The property industry's collective eyebrows were raised this week as Michael Bruce, co-founder of the defunct property portal Boomin, emerged as a potential buyer of the company's intellectual property through his new venture, My Bespoke Room.
For those with short memories, Boomin crashed and burned spectacularly in late 2022, taking £30 million of investment with it and leaving 80 staff jobless. The venture had aimed to revolutionise property search by creating an earlier-stage engagement platform for house hunters, with innovative features like Sneak Peek for off-market properties.
The timing of Bruce's new company's formation - just months before Boomin's collapse - coupled with his interest in acquiring the IP, leaves a rather peculiar taste. While it's not unprecedented for founders to pick through the bones of their failed ventures, there's something distinctly uncomfortable about the architect of a £30 million spending spree potentially nabbing the resulting innovations for pennies on the pound.
The irony won't be lost on traditional estate agents, many of whom viewed Boomin's demise with barely concealed glee. The Bruce brothers, having previously founded Purplebricks, had spent years attacking the traditional estate agency model through aggressive advertising campaigns that essentially accused high street agents of daylight robbery. That these same agents then gladly accepted Boomin's free trial periods, before walking away when asked to pay, speaks volumes about the long memories of our industry.
Yet we shouldn't entirely dismiss Boomin's innovations. Their property playground concept, particularly the Sneak Peek feature showing pre-market properties, demonstrated genuine insight into consumer behaviour. The problem wasn't the technology - it was the messengers.
The Bruce brothers' previous venture, Purplebricks, had effectively poisoned the well with traditional agents. Their commission-bashing campaigns had done significant damage to the industry's reputation, making any subsequent collaboration with high street agents problematic at best.
Now, as the administrators sift through the wreckage, the question becomes whether these potentially valuable innovations will find their way back to market through My Bespoke Room, or if they'll remain mothballed as a cautionary tale of how even good ideas can fail when burdened with too much baggage.
The Boomin saga serves as a reminder that in the property industry, relationships matter.
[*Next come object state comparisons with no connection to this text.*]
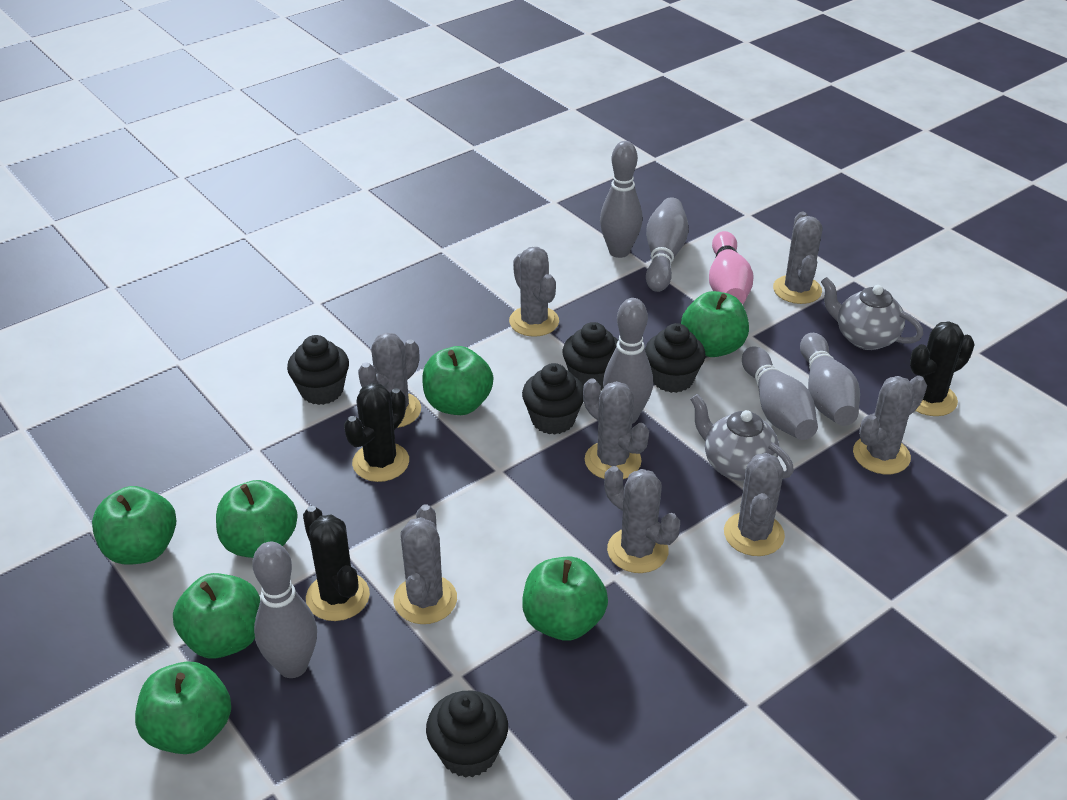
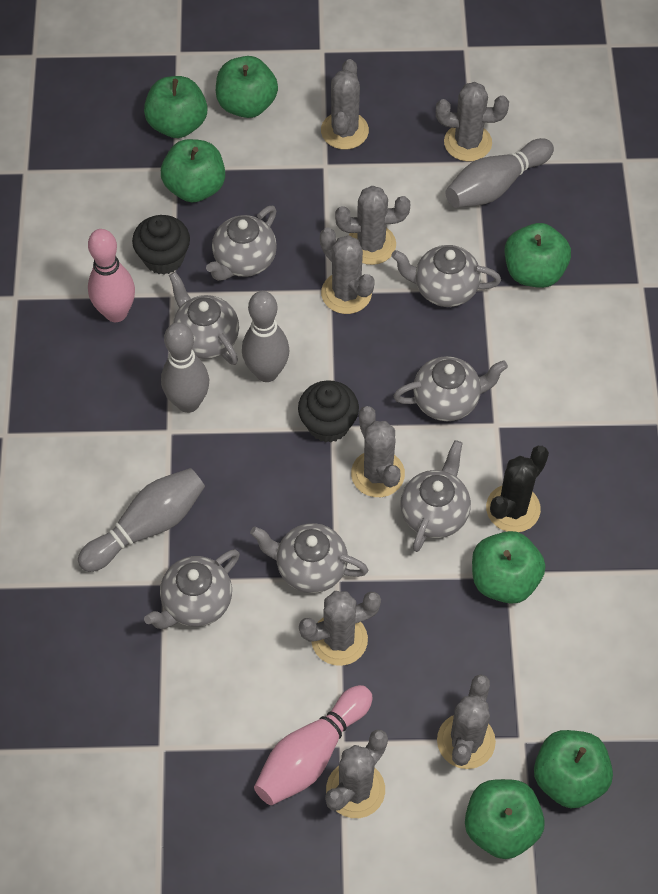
black cactus: 3 -> 1
black cupcake: 5 -> 2
grey bowling pin: 6 -> 4
grey teapot: 2 -> 7
pink bowling pin: 1 -> 2

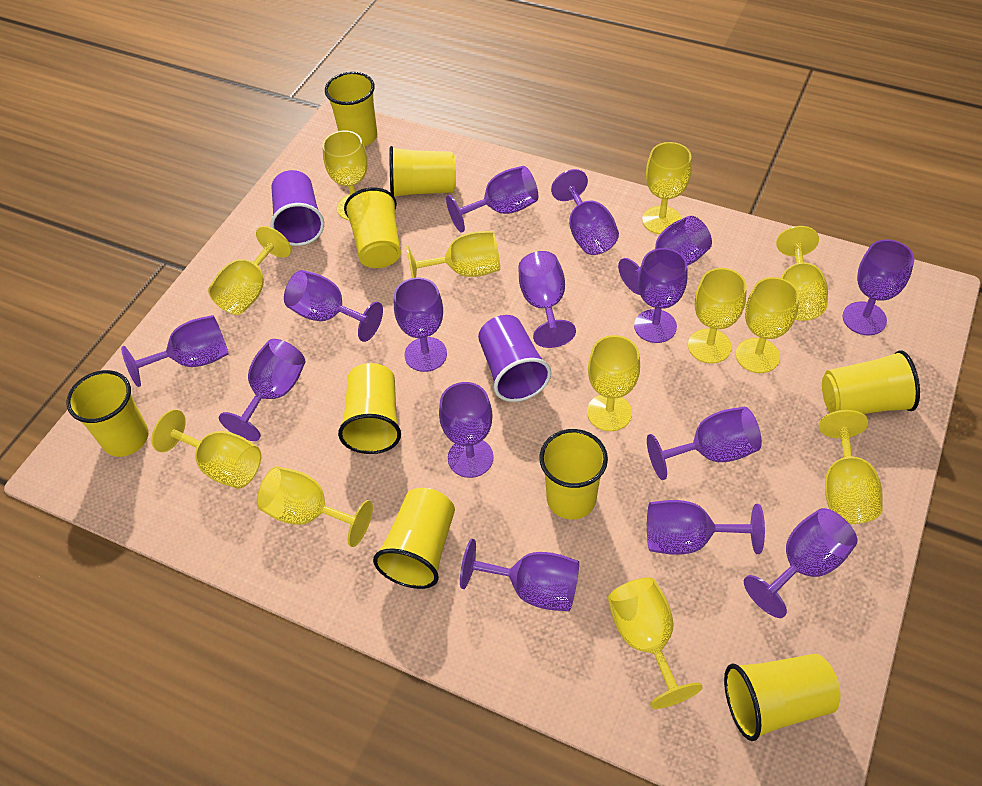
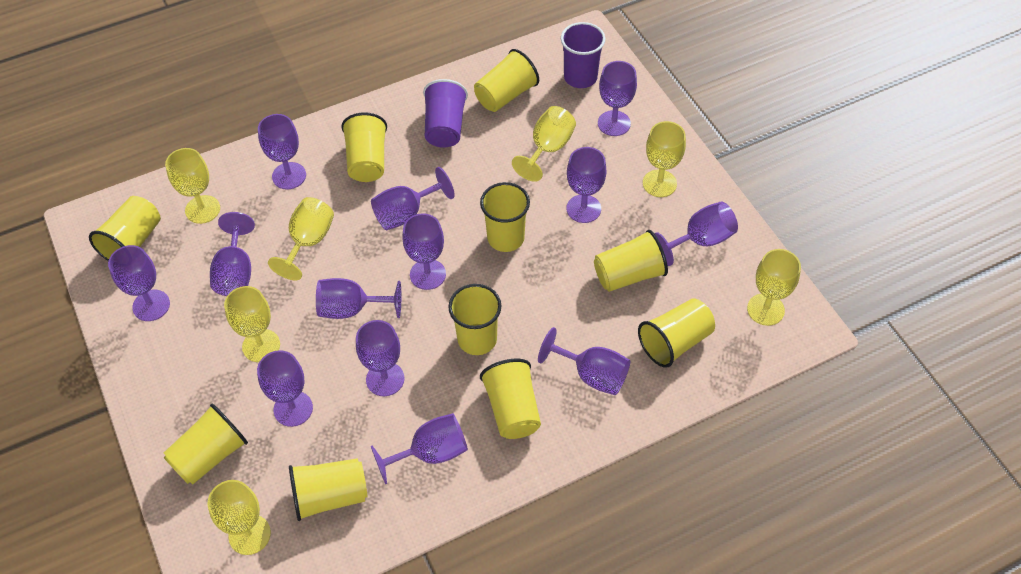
purple goblet: 15 -> 13
yellow cup: 9 -> 10
yellow goblet: 12 -> 7

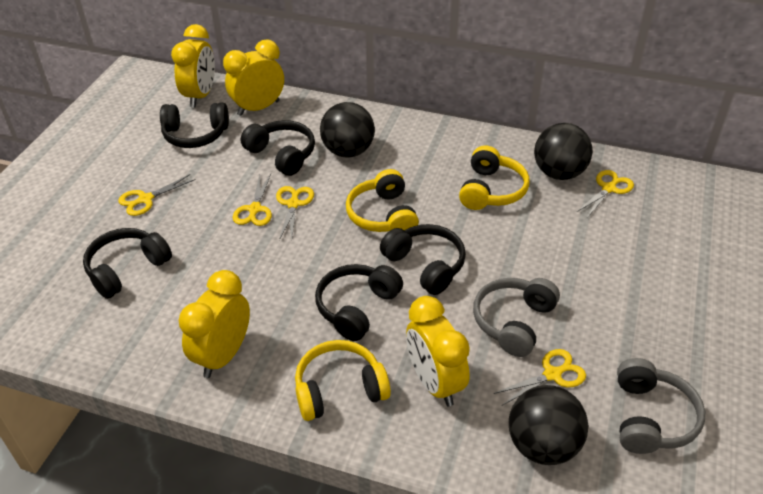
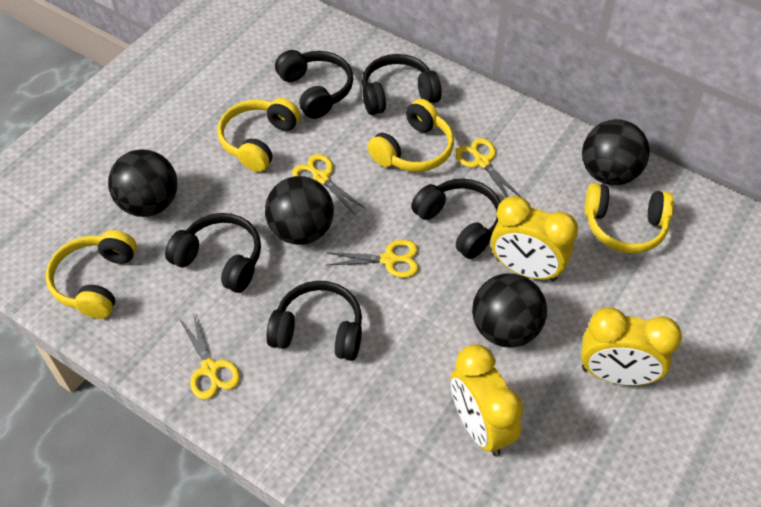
black ball: 3 -> 4
grey headphones: 2 -> 0
yellow clock: 4 -> 3
yellow headphones: 3 -> 4
yellow scissors: 5 -> 4

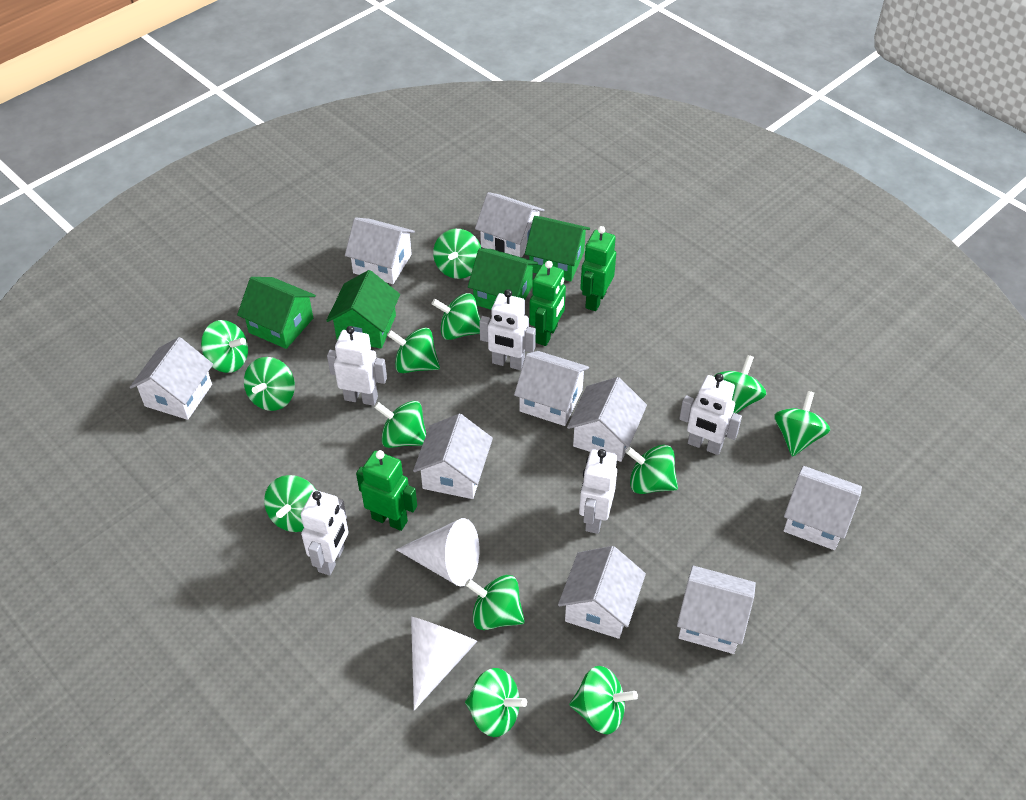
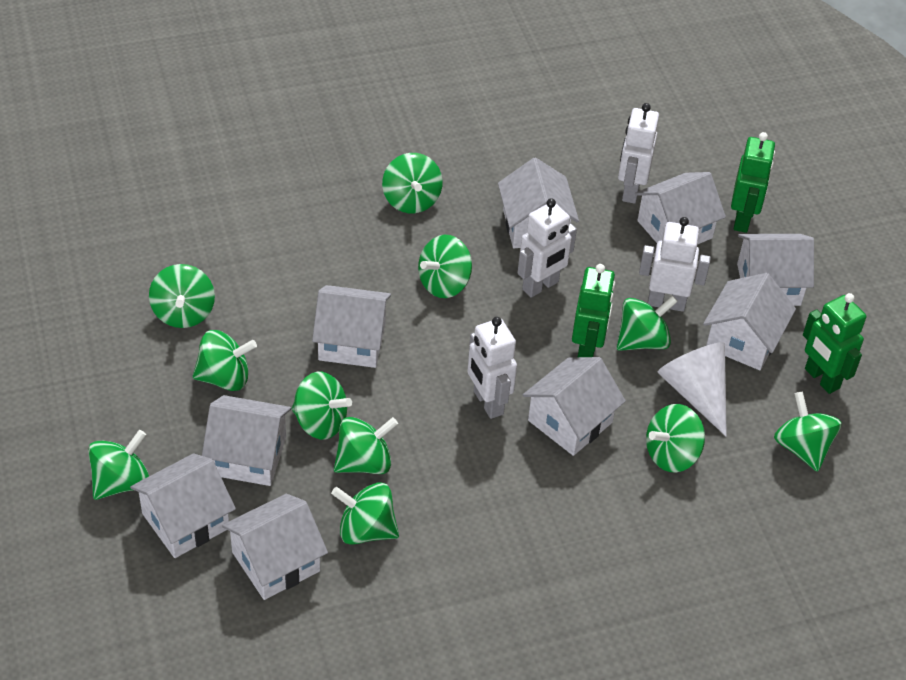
green house: 4 -> 0
green spinning top: 13 -> 11
white cone: 2 -> 1
white robot: 5 -> 4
You can have the slickest technology and millions in funding, but if you've burned your bridges with the very people you need to make your platform work, you're building on sand.
As we watch this latest chapter unfold, one can't help but wonder whether the Bruce brothers' legacy in property tech will be one of innovation and disruption, or simply a series of expensive lessons in how not to win friends and influence estate agents.